What's interesting here is that we use normal cue constructs to generate the tasks (one per user). With a simple comprehension we can generate a task for every user we need to provision.

We can also transform the data that is sent to the API. Here we marshal it to JSON. But we could imagine also filtering out some fields or adding other that would be required by the API.

And finally the success of the tasks is determined by unification. I've defined response.statusCode to 200 so that if the API respond with some other code the unification will fail because cue will try to unify 200 with some other value and, thus, the task will fail.

Going further

With a classic REST API this probably won't work as once a user is created in the system a POST request on an existing user will most likely trigger an HTTP 400 response.

Can cue handle this ? Well yes since cue is injecting HTTP calls response data and status in the document it should be possible to specialize tasks based on some field result, or even inject new tasks.

In our imaginary API, to determine if we need to create or update a user we first need to get the user and then based on the status code proceed with the appropriate HTTP call (POST or PUT).

package users

import (
	"tool/http"
	"encoding/json"
)

users_api_base_url: "https://my-user-api.example.com/users"

command: create: {
    for u in users {

        // Get user from the API
        "\(u.username)": http.Get & {
            url: "\(users_api_base_url)/\(u.username)"
            // We handle only these status codes
            response: statusCode: 200 | 404
        }

        // Common data for creating / updating a user
        "create_or_update_\(u.username)": http.Do & {
            request: {
                header: "Content-Type": "application/json"
                body: json.Marshal(u)
            }
        }

        // User doesn't exists, do a POST on the users/ url
        if create[u.username].response.statusCode == 404 {
            "create_or_update_\(u.username)": http.Post & {
                url: users_api_base_url
            }
        }

        // User exists, do a PUT on users/username url
        if create[u.username].response.statusCode == 200 {
            "create_or_update_\(u.username)": http.Put & {
                url: "\(users_api_base_url)/\(u.username)"
            }
        }

    }
}

It looks like we are doing imperative code but it's not. We're still defining data and specializing the create_or_update task based on the result of the get task.

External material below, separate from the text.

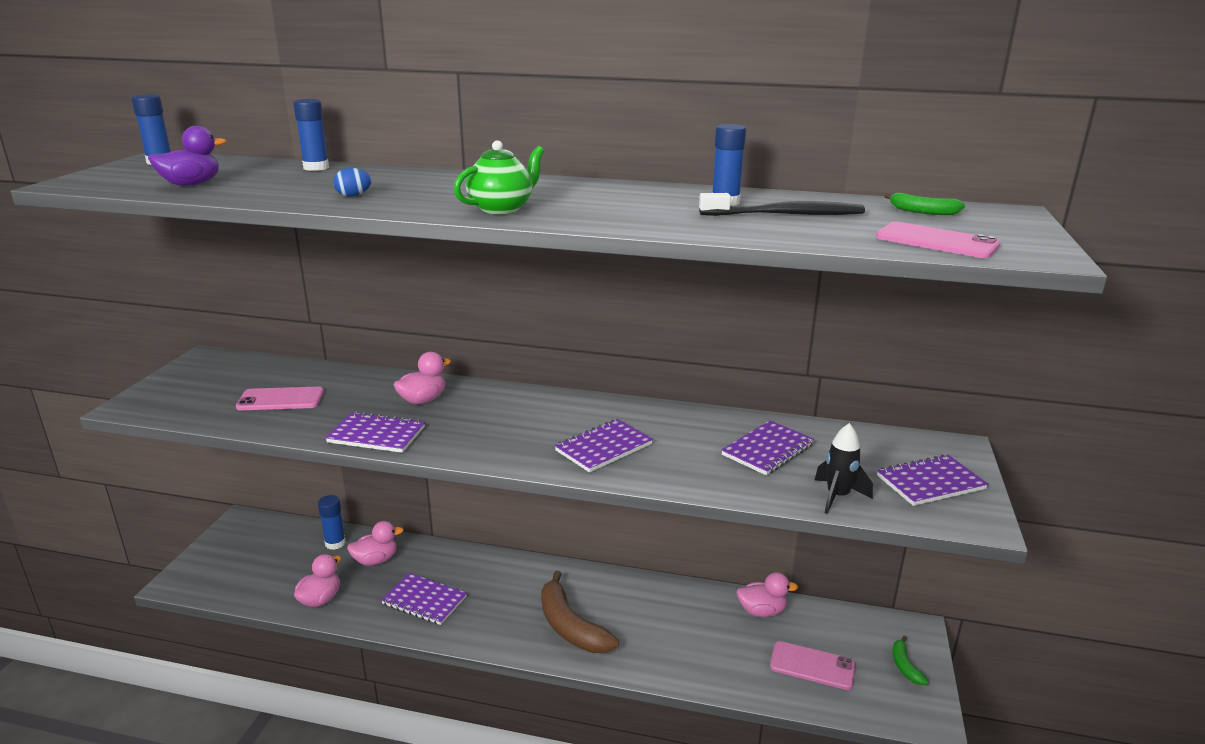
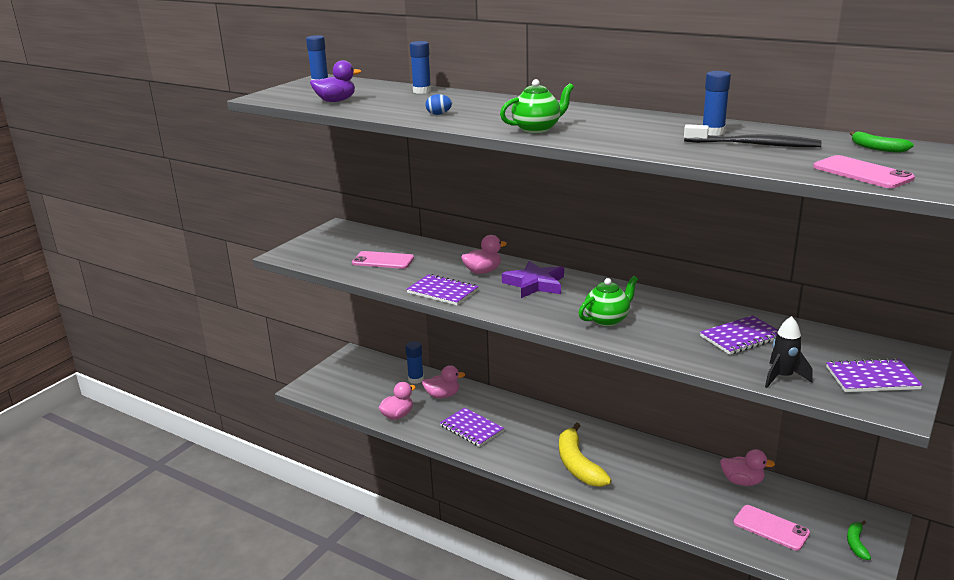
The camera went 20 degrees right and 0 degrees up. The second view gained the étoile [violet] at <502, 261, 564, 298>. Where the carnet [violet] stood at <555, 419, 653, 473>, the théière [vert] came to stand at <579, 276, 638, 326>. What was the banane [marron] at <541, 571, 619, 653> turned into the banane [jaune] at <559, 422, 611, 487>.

As you can see, a lot can be done using the cue tooling layer, but don't get too crazy!

Under the hood

So we've seen that tasks are just data like any cue configuration but the difference is that cue will run some code associated with each particular task. So how does it know which code has to be run ?

If we look at cli.Print documentation we see:

// Print sends text to the stdout of the current process.
Print: {
	$id: *"tool/cli.Print" | "print" // for backwards compatibility

	// text is the text to be printed.
	text: string
}

Every task as an $id field which is unique between tasks. When cue evaluates the command it will walk all values and find all tasks denoted by this $id field. This is an implementation detail that may change in the future.

The value of the $id field is used to know which go code has to be run for a particular task.

Note also that tasks are not proper cue definitions as they should be. This is for historic reasons because they were introduced in cue before definitions.

Let's give cue an unknown task to run and see what happens:

package foo

command: oops: {
    $id: "tool/cli.Oops"
    text: "Hello!"
}

 cue cmd oops
runner of kind "tool/cli.Oops" not found:
    ./oops_tool.cue:3:10

Right, cue has found that this is a potential task but it has no go code registered to run it so it exits with an error.

Currently there is no way to provide additional tasks to the cue cli but that may be possible in the future.

Tooling layer caveats

I noticed that if something is wrong in a _tool.cue file the error reporting is not very good when using cue cmd my-command. In such cases I try to put a maximum of code outside of the _tool.cue files (but no tasks obviously), and debug the issue with cue eval.

In some cases the tasks dependencies are not properly discovered when using comprehensions or guards, related issue: https://github.com/cue-lang/cue/issues/1088

You can't control error handling. If some task fails you cannot control what needs to happen next, cue will stop the command right there and exit.

You can't run commands that are declared in imported modules/packages. This would be a neat feature to allow package authors to distribute associated commands easily.

Conclusion

In conclusion the cue tooling layer is just a way to describe side effects as data to exploit your configuration.

Because tasks are just structured data you benefit of all cue constructs and unification guarantees.

No need to export the data and importing it back in some script or other tool to run actions, everything is contained and driven by the configuration itself!

In a next article we will explore the tool/flow API from the cue go lib that is used by cue cmd.